By Kristina Cooke and Mica Rosenberg
(Reuters) – U.S. authorities cannot immediately proceed with plans to lift pandemic restrictions that empowered U.S. agents at the Mexico border to turn back migrants without a chance to seek asylum, a Louisiana-based judge said on Friday.
The nationwide injunction issued by U.S. District Judge Robert Summerhays means the restrictions, which were set to end on May 23, will remain in place across the border as the litigation proceeds, barring any appeal by the U.S. Department of Justice.
The pandemic restrictions, known as Title 42, were put in place in March 2020 during the administration of former Republican President Donald Trump, an immigration hardliner. Health authorities at the U.S. Centers for Disease Control and Prevention (CDC) said at the time it was needed to curb the spread of the coronavirus.
Since then, more than a million migrants apprehended at the border have been rapidly expelled to Mexico or other countries under the order, often within hours of being caught.
President Joe Biden, a Democrat who took office in January 2021, kept Title 42 in place, despite concerns from medical experts, the United Nations and leading members of his own party who said the expulsions put vulnerable migrants in danger and were not based on science.

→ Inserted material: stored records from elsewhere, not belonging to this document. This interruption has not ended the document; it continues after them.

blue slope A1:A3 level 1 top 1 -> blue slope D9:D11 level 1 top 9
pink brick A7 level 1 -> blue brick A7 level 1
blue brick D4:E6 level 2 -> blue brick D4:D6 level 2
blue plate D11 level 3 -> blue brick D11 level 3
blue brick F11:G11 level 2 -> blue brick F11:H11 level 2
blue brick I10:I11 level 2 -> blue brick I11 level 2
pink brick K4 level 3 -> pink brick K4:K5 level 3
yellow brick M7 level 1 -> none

Last month, the CDC said Title 42 was no longer needed to fight COVID-19 due to the increased availability of vaccines and other tools. The health agency gave border authorities until May 23 to prepare for its end.
But a coalition of two dozen states led by Arizona, Louisiana and Missouri, all with Republican attorneys general, sued to prevent the Biden administration from ending the policy. Judge Summerhays, a Trump appointee, said a nationwide injunction is necessary given the ability of immigrants crossing the border to move freely from one state to another.